For the first time in the United States, one type of Japanese handmade candy, called kumi ame (rolled candy) is now available. Kai's Candy Company, based in Philadelphia, worked with candy artisans in Japan to make a special edition of kumi ame for the US Presidential campaign season.
The Obama candy pack is currently available, with a McCain set coming in August. The Japanese craftsmen see these distinctly American designs as a fun way to introduce this style of Japanese candy making to the US.
Kumi ame is a form of candy making that is not practiced in the US, and even in Japan, it is a dying art form. As with many other handicrafts, the demands of the global marketplace favor automated, high production volume over the unique qualities of hand-crafted work, causing skills such as kumi ame making to slowly die out.

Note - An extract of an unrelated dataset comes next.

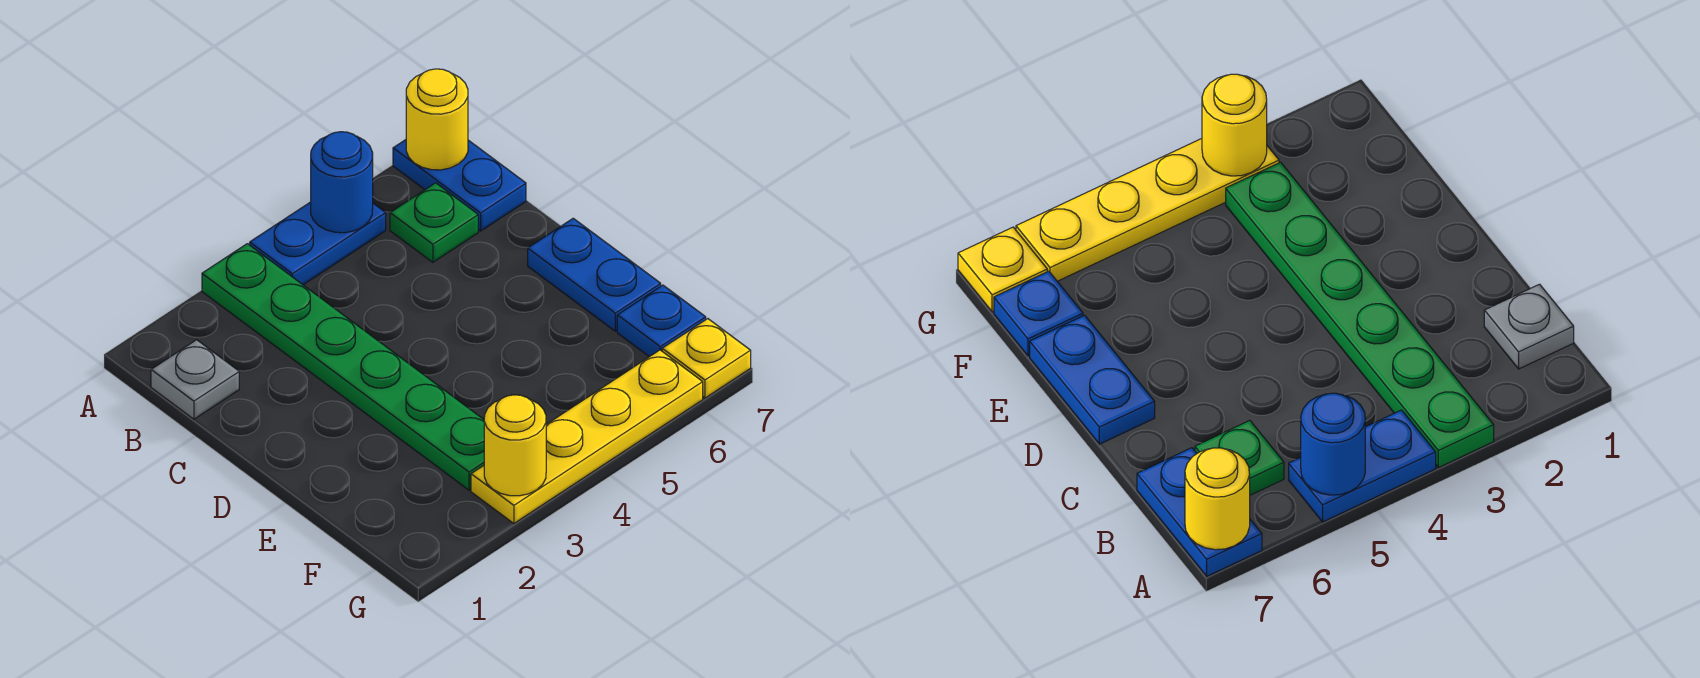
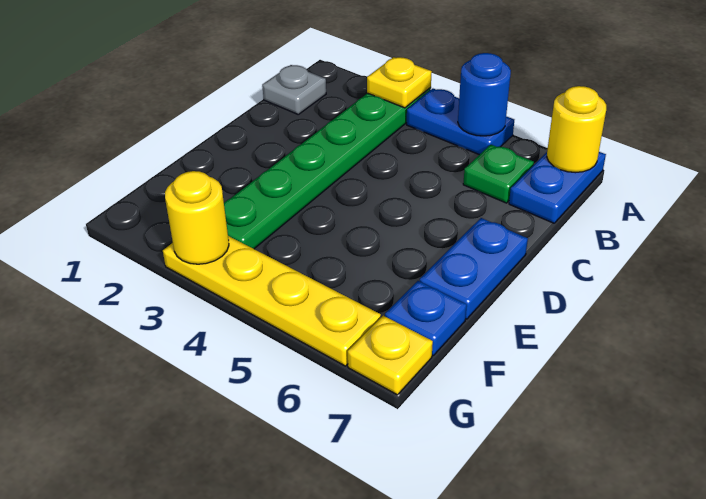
none -> yellow plate A3 level 2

The kumi ame making process starts in a way that is similar to "crystal cut" or rock candy - boiling sugar and other ingredients, including food coloring. The real talent comes in the next step - as the candy starts to cool and solidify, the candy makers have a very limited time to shape the different colored pieces into the design they wish to make.
They form the design within a wide, fat, cylinder shaped candy. After the design is done, they then roll the candy so that it gradually becomes narrower and longer (it's similar to rolling a piece of clay back and forth between the palms of your hands). This long and narrow candy is then sliced up into individual pieces. For the lollipops, the sticks then need to be inserted. And remember, this all has to be done before the candy hardens!
Kai's Candy Company will be importing more kumi ame soon, with specially made designs for Halloween and Christmas. The company plans to expand its offerings to other, unique styles of Japanese candy as well.